La denunciante explicó a la policía que una ex pareja de un novio suyo se acercó a ella y le pegó una bofetada

Imagen del rostro de la denunciante cuando fue al hospital a curar sus heridas/Cedida a H.A.
Imagen del rostro de la denunciante cuando fue al hospital a curar sus heridas/Cedida a H.A.

La pelea comenzó en el bar Norte, en la calle Caspe, el cinco de enero de 2024 sobre las diez y media de la noche. La denunciante, que responde a las iniciales Y.M.H. se encontraba en el bar cuando, en un momento dado, se dirigió al aseo para secarse porque alguien le había derramado bebida encima.

Según ha podido saber HOY ARAGÓN, cuando llegó al cuarto de baño, había varias chicas esperando para entrar al inodoro, y entre ellas reconoció a una como la actual pareja de su novio de hace años, a quien conocía de vista pero ni siquiera sabía su nombre y nunca antes había hablado ni tenido ningún problema.

La mujer comenzó a secarse la ropa y cuando le tocó el turno de acceder al baño entró al mismo, desabrochándose la ropa para continuar secándose en su interior, cuando de repente, esta chica abrió la puerta del aseo, diciéndole: "Me tienes cansada", al tiempo que le daba una bofetada.

Al tiempo que le daba en la cara, notó que la presunta agresora le había cortado con algún objeto que llevaba, siendo algo metálico y punzante que la presunta víctima de la agresión no alcanzó a ver.

Tras la bofetada, la víctima le recriminó que le hubiese cortado y decidió defenderse de dicha agresión, momento en el que ambas mujeres empezaron a forcejear.  Después, la denunciante se marchó al Hospital Lozano Blesa para recibir atención médica. En el informe que los sanitarios que la atendieron hicieron tras hacerle las correspondientes curas determinaron que se trataba de heridas incisas múltiples.

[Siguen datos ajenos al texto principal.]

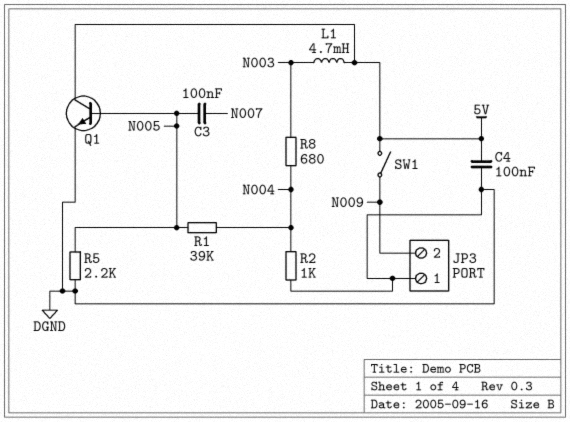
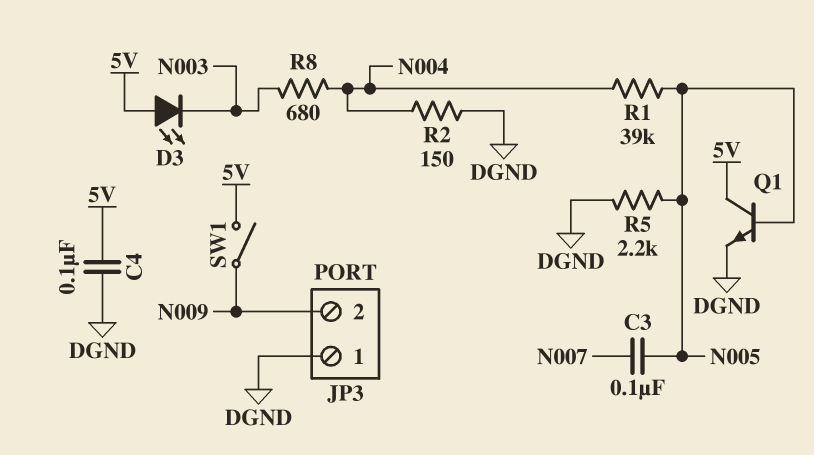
D3: none -> LED (A 5V, K N003)
L1: 4.7mH (5V, N003) -> none
R2: 1k (DGND, N004) -> 150 (DGND, N004)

La presunta agresora, según la denunciante, es una chica de unos 30 años de edad, de origen dominicano, de cabello largo y moreno, de unos 160 cm de estatura, delgada, a la cual identificaría sin duda alguna ya que la conoce de vista, pese a no haber hablado nunca con ella antes de la agresión.

Otra versión de los hechos completamente distinta

Por su parte, la que dio la primera bofetada declaró que, efectivamente, estaba en el bar de la calle Caspe acompañada aquella noche de su hermana y vio a la denunciante, a la que conocía de vista y con la que ha tenido algún roce anteriormente, al ser la expareja de una pareja anterior de ella.

Explicó también a la policía que  había tenido un pequeño problema con la otra joven día atrás, y que le estuvo provocando, hasta llegar al punto de empujarla, teniendo al final que marcharse del lugar en el que estaba.

El día del enfrentamiento, dijo que fue la denunciante quien la siguió al baño y se puso junto a ella en la fila, comenzando a molestarla y a intentar colarse para entrar al servicio. En un momento determinado, cuando ambas se encontraban en el interior del servicio, perdió los  papeles y reconoció la agresión.

La bronca acabó con lesiones tales como arañazos en la zona de la cara, moraduras en los brazos, incluso un fuerte mordisco en la zona del pecho izquierdo de una de las implicadas en la pelea. Acabó añadiendo que la otra mujer, que le acusaba de agresión, es una persona muy problemática, y tiene miedo que pueda volver a agredirle en un futuro, ya sabe que ha agredido a otras personas anteriormente.

Entre estas dos versiones y la aportación de testigos de la pelea, se celebraba el juicio en el Palacio de Justicia de Zaragoza. Fiscalía pedía multa para ambas de dos meses a razón de 8 euros al día.

La defensa de la denunciante, representada por los letrados Carmen Sánchez y Luis Ángel Marcen, pedía la absolución para Y.M.H. y para la otra mujer implicada una multa que, junto a la responsabilidad civil, alcanzaban los 15.000 euros.